歯科医療は、医科に比較し患者生命に直接関与したり、救命救急等の緊急対応が優先される医療内容は少なく、患者さんの主訴や咀嚼機能の回復、審美性に関する診療が多くを占めています。

これらの特殊性から、訴訟事例には「説明・問診義務」、「治療方法」、「適応」に関連するものが多いとのことです。
このところ患者意識の変化を背景に医事紛争事例が増加するとともに、医療者には医療水準に基づいた医療の提供はもとより、新規の知見や治療法についての研修、研鑽が必要とされています。

そもそも歯科医療訴訟は増加傾向にあり、内科、外科、整形外科についで多く、1997年に600件程、2004年には1100件と倍増し、2010年以降は700~800件前後を推移しているようです。

私は医療訴訟と言ったら外科や産婦人科を思い浮かべるのですが、この産婦人科より歯科の方が多いとは少々驚かされました。

ただし、訴訟と言っても全てが医療側の敗訴になっている訳ではないものの、状況によっては多額の賠償金や和解金の支払いとなった事例もあるので、慢心することなく常に最新の専門的知見を学び、新たに開発された治療方法や技術、材料の情報収集や習得に努めることが肝要であることが分かります。

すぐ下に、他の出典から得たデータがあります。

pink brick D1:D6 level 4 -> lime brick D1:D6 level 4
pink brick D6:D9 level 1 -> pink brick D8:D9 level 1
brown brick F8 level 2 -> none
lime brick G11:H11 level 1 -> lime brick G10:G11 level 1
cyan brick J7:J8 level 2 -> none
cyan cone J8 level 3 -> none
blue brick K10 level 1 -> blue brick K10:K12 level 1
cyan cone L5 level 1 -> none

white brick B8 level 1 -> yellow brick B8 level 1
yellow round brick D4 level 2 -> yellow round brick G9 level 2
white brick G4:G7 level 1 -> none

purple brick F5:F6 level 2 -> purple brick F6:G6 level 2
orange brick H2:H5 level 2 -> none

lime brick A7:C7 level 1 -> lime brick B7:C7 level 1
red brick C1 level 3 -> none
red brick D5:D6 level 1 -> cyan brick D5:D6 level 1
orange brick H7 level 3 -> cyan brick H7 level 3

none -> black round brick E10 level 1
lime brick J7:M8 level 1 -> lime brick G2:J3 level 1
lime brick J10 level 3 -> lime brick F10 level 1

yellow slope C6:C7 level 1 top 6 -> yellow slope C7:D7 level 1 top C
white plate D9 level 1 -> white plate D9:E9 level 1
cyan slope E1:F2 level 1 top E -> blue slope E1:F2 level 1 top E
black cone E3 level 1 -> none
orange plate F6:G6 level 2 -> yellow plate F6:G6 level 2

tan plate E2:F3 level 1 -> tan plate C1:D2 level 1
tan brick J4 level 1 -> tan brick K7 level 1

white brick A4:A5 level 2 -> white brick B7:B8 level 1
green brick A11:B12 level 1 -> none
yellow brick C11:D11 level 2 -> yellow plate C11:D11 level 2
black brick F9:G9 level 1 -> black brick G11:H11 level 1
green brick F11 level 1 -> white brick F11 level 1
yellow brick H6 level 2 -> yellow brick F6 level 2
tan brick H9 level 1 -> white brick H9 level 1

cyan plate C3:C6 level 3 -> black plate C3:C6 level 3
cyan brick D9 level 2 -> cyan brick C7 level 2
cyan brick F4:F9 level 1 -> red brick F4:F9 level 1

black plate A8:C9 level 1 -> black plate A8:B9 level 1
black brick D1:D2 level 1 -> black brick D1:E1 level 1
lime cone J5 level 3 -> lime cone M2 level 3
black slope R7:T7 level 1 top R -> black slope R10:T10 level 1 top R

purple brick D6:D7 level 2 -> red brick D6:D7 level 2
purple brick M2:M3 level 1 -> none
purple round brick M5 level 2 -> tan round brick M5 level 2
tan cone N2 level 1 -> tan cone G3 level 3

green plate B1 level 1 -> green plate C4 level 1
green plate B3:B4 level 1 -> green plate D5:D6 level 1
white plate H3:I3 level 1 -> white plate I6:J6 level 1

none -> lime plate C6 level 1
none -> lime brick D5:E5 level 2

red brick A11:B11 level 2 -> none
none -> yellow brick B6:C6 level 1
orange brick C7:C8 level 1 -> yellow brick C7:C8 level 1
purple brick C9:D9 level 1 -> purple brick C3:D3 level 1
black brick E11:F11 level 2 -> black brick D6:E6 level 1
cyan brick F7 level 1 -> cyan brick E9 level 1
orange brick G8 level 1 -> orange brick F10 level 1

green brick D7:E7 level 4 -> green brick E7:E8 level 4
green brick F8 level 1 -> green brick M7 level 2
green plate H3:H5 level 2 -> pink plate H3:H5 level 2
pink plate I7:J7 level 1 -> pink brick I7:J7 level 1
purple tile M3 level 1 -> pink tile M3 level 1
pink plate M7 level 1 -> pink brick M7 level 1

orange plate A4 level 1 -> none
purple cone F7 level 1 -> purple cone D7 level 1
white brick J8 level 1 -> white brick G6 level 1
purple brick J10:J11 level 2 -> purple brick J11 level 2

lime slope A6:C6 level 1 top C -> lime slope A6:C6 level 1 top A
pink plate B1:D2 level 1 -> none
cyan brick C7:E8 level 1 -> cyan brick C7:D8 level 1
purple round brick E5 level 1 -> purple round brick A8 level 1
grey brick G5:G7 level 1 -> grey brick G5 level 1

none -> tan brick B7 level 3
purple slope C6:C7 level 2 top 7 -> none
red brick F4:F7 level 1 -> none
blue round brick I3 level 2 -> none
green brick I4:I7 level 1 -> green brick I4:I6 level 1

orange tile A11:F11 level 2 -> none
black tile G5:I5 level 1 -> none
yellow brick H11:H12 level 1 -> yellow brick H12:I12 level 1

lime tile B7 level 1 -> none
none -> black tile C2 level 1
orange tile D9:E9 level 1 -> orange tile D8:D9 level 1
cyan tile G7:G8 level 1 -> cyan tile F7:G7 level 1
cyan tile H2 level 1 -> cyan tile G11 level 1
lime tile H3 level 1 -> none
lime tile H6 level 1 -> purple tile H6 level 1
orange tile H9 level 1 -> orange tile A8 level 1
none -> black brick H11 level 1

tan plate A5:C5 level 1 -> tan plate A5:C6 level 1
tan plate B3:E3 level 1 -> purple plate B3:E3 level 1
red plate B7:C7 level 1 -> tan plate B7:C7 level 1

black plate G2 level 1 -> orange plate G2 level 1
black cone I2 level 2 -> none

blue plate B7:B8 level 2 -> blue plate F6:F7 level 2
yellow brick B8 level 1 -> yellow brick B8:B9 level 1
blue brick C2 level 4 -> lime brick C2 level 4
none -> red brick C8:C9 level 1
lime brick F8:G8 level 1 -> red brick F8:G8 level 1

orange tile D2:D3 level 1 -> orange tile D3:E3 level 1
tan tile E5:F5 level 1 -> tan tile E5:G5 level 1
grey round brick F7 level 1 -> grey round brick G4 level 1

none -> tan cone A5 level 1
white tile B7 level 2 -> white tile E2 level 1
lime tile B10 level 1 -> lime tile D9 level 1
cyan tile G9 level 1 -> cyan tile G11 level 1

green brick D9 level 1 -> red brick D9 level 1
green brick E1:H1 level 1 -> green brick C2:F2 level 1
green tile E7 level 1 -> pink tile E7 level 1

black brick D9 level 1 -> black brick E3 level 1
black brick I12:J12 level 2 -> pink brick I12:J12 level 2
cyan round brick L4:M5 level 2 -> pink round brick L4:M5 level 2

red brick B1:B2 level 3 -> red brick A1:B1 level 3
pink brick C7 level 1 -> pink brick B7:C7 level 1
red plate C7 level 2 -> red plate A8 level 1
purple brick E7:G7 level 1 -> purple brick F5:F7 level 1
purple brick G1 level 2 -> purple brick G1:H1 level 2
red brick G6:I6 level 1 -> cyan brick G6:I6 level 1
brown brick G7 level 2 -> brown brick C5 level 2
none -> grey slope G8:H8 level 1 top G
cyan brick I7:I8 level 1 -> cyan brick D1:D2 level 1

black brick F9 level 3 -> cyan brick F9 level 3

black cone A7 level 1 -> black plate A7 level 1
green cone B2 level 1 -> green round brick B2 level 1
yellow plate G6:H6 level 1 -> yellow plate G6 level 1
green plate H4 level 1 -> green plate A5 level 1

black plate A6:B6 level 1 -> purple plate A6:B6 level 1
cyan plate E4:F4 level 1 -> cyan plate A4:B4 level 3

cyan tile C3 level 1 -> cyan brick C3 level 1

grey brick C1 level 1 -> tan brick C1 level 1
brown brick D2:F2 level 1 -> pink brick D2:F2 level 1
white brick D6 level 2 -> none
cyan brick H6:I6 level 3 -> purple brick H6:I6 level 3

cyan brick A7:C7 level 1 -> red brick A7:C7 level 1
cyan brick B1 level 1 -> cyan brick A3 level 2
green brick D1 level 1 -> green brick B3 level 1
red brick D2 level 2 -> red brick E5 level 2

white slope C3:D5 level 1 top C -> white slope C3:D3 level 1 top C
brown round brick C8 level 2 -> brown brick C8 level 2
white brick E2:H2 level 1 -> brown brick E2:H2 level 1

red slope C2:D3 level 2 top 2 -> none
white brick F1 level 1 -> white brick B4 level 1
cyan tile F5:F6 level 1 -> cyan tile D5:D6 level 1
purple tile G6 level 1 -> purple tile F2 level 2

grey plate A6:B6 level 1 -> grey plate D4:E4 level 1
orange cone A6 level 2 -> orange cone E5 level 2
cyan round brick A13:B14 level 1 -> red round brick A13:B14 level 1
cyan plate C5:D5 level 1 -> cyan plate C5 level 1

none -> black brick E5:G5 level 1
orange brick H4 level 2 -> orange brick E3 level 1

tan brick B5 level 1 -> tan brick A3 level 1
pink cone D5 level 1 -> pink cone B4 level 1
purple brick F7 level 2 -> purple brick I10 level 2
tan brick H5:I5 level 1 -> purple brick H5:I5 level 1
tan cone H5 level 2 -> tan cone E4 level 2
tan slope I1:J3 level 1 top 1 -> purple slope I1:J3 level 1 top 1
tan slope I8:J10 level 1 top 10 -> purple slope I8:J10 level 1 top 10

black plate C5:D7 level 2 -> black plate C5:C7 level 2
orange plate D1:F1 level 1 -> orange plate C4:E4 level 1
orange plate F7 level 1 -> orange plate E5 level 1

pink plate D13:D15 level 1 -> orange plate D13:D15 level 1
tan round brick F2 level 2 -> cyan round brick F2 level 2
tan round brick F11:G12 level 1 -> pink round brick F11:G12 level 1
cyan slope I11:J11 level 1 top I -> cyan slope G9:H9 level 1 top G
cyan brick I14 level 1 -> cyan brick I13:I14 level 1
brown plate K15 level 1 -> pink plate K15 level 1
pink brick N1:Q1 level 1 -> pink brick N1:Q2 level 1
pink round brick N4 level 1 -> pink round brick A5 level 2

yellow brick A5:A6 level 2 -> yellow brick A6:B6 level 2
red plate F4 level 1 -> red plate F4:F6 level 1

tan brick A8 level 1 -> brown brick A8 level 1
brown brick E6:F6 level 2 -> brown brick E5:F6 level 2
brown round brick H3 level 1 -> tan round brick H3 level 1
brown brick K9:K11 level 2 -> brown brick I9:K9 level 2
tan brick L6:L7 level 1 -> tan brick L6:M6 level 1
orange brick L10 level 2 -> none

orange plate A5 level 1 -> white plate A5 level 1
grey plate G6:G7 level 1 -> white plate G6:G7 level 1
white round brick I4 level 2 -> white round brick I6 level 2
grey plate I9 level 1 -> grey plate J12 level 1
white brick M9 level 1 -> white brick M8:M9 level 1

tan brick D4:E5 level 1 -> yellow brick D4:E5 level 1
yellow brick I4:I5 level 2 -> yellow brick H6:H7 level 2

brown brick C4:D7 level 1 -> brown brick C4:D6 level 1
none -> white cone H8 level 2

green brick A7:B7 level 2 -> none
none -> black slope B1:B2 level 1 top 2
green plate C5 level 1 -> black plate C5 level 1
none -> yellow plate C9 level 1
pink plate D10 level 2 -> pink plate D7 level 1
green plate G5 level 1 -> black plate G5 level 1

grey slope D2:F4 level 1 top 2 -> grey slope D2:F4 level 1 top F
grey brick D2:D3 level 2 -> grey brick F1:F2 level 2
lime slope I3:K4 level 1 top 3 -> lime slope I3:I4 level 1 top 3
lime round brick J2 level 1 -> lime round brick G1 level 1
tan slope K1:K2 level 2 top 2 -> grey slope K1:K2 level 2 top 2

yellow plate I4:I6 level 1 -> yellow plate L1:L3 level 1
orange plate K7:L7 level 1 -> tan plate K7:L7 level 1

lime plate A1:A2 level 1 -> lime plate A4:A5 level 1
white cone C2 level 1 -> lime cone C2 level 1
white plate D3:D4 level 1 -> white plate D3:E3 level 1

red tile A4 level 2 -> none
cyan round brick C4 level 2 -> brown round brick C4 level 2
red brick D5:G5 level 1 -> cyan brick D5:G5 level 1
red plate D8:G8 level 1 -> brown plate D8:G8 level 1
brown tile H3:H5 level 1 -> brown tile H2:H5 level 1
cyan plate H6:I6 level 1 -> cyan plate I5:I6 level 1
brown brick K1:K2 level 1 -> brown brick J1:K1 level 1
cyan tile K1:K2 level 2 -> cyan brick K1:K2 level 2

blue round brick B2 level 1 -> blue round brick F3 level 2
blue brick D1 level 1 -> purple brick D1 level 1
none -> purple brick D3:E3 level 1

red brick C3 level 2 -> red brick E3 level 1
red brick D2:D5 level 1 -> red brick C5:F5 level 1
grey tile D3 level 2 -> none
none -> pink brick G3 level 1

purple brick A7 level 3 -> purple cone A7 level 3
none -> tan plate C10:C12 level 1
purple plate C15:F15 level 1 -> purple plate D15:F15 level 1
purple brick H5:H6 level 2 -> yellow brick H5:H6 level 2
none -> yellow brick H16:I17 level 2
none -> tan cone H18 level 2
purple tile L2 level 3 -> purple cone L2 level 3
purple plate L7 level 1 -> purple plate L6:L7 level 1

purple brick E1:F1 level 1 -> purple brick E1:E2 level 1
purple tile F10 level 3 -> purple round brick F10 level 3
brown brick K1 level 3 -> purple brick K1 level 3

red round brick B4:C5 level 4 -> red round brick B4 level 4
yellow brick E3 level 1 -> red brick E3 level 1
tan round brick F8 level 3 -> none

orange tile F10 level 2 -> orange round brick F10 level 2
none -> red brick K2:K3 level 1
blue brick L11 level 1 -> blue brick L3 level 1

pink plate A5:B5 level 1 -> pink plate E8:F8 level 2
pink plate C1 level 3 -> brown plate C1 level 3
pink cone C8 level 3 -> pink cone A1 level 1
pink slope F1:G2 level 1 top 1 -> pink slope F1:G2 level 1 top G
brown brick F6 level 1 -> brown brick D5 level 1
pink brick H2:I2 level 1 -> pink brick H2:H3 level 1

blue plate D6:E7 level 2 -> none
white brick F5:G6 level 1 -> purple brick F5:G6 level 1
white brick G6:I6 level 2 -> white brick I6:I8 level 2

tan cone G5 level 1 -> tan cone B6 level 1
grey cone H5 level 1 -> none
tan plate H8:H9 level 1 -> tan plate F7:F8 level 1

とは言え、予期せぬ結果や事故が発生することは否めないことであり、それが医療者のミスであったとしても、患者さんとの信頼関係があれば紛争事例になることが避けられる場合もあります。

一方で、ミスが無い場合でも信頼関係が無ければ紛争に繋がることもあります。

これらの内容は、私も「解っているよ!」と思いながらも些細なミスの連鎖や、ちょっとした説明不足から自分の意図したことと異なるすれ違いから誤解を生じ、争いごとへと繋がることは承知しています。

例えるなら、高齢の患者さんと話す時、親しげに家族のような言葉を使った方が良い場合や、しっかり敬語を使った方が良い場合など、なかなか判断に迷うことなどがあります。

これも些細なことかもしれませんが、判断を誤ると良い信頼関係を構築することができないことになります。
本当に難しい事ばかりです。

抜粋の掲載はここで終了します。